RoCEv2 permet un accès direct à la mémoire entre les machines en encapsulant les écritures RDMA dans des paquets UDP/IP, leur permettant de traverser les réseaux de couche 3 standard sans nécessiter de fabric dédiée. Il utilise des commutateurs et des routeurs commerciaux, ce qui le rend plus accessible et plus rentable. La différence clé avec InfiniBand est que, tandis qu’InfiniBand gère le contrôle de flux et la congestion dans son environnement étroitement contrôlé, RoCEv2 s’appuie sur des améliorations spécifiques d’Ethernet pour atteindre un réseau quasi sans perte. Ces améliorations incluent le contrôle de flux prioritaire (PFC), qui met en pause le trafic au niveau de la couche Ethernet en fonction de la priorité pour éviter la perte de paquets ; la notification explicite de congestion (ECN), qui marque les paquets au lieu de les abandonner lorsque la congestion est détectée ; et la notification de congestion quantifiée pour les centres de données (DCQCN), un protocole de contrôle de congestion qui réagit aux signaux ECN pour une gestion du trafic plus fluide. Pour des performances RoCEv2 optimales, le réseau Ethernet sous-jacent doit être soigneusement configuré pour être sans perte ou quasi sans perte, nécessitant un réglage méticuleux des commutateurs, des files d’attente et des mécanismes de contrôle de flux. Ses points forts incluent la rentabilité grâce au matériel Ethernet standard, un déploiement plus facile pour les équipes familières avec les réseaux basés sur IP, et une intégration flexible dans des environnements mixtes. Cependant, il exige un réglage minutieux du PFC, de l’ECN et du contrôle de congestion pour éviter la perte de paquets. Il est également moins déterministe qu’InfiniBand, avec une variabilité potentielle de la latence et de la gigue, et le maintien d’une fabric Ethernet constamment sans perte devient de plus en plus complexe à mesure que les clusters évoluent.

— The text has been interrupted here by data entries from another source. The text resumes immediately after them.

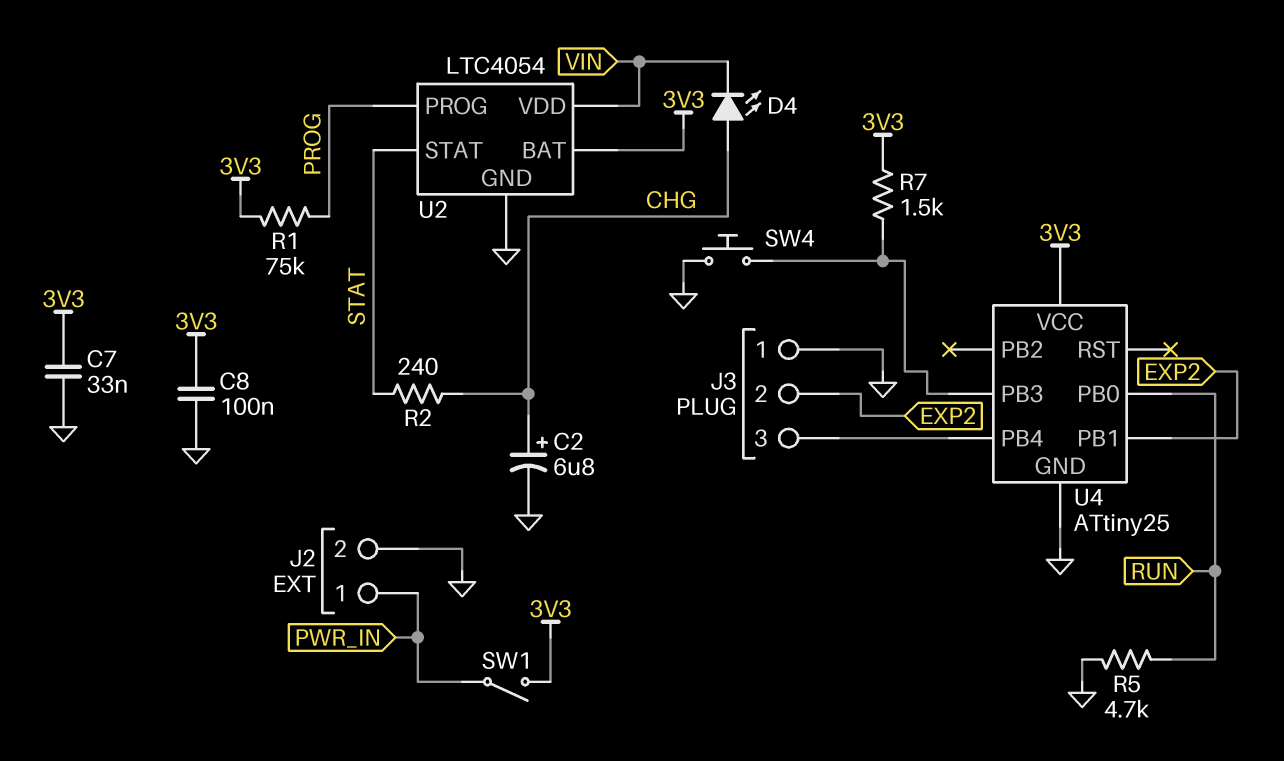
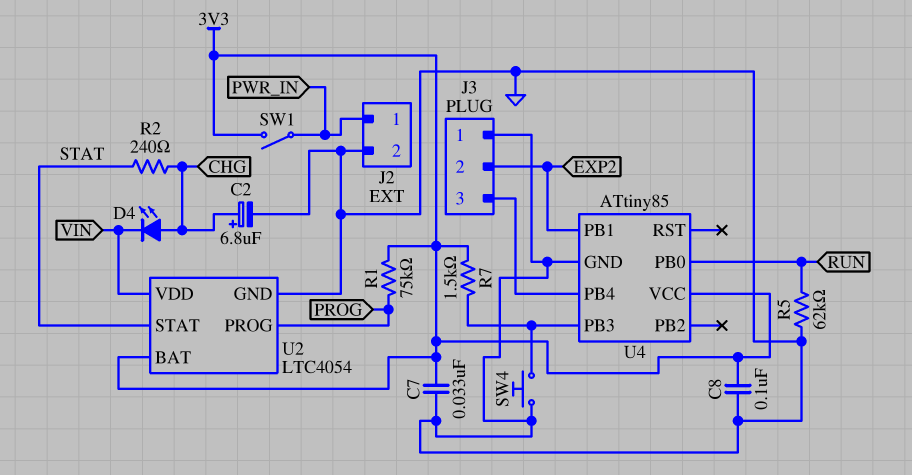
R5: 4.7k (GND, RUN) -> 62k (GND, RUN)
U4: ATtiny25 -> ATtiny85

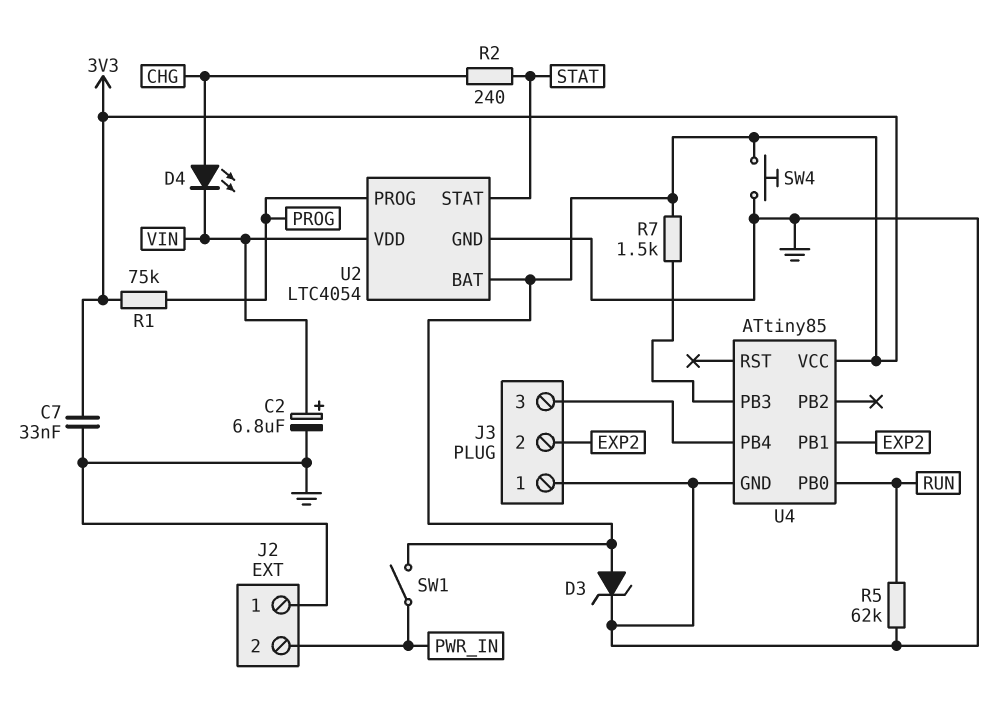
C2: 6.8uF (plus CHG, minus GND) -> 6.8uF (plus VIN, minus GND)
C8: 100nF (3V3, GND) -> none
D3: none -> zener (A 3V3, K GND)
J2 pin 1: PWR_IN -> GND
J2 pin 2: GND -> PWR_IN
SW4: button (GND, U4/PB3) -> button (3V3, GND)

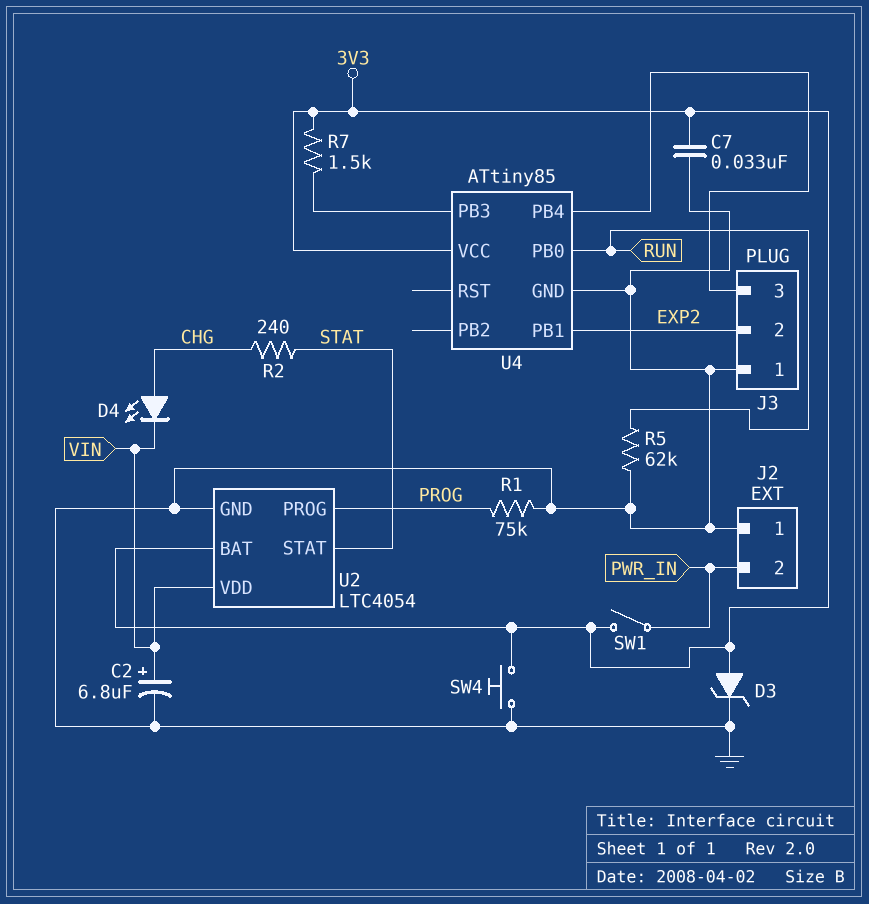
R1: 75k (3V3, PROG) -> 75k (GND, PROG)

En fin de compte, dans le domaine de l’IA à grande échelle, le réseau n’est pas seulement un conduit ; c’est la colonne vertébrale même qui détermine l’efficacité et la vitesse de l’entraînement. Des technologies comme le RDMA et le GPUDirect RDMA sont indispensables pour éliminer les goulots d’étranglement induits par le CPU, permettant aux GPU de communiquer directement. InfiniBand et RoCEv2 accélèrent tous deux la communication GPU-à-GPU, mais ils empruntent des chemins fondamentalement différents. InfiniBand construit une configuration réseau sur mesure et dédiée, offrant une vitesse et une faible latence inégalées à un coût significatif. RoCEv2, à l’inverse, offre une plus grande flexibilité en tirant parti de l’infrastructure Ethernet existante, proposant une solution plus économique qui nécessite un réglage méticuleux de son réseau sous-jacent pour atteindre des performances optimales. La décision entre InfiniBand et RoCEv2 se résume à un compromis classique : des performances inégalées et prévisibles à un prix élevé, ou une flexibilité rentable exigeant un réglage méticuleux du réseau. Pour ceux qui privilégient les performances de pointe absolues avec moins de souci pour le budget, InfiniBand reste la référence. Cependant, si l’exploitation de l’infrastructure Ethernet existante et la gestion des coûts sont primordiales, RoCEv2 offre une alternative convaincante, bien que plus intensive en configuration.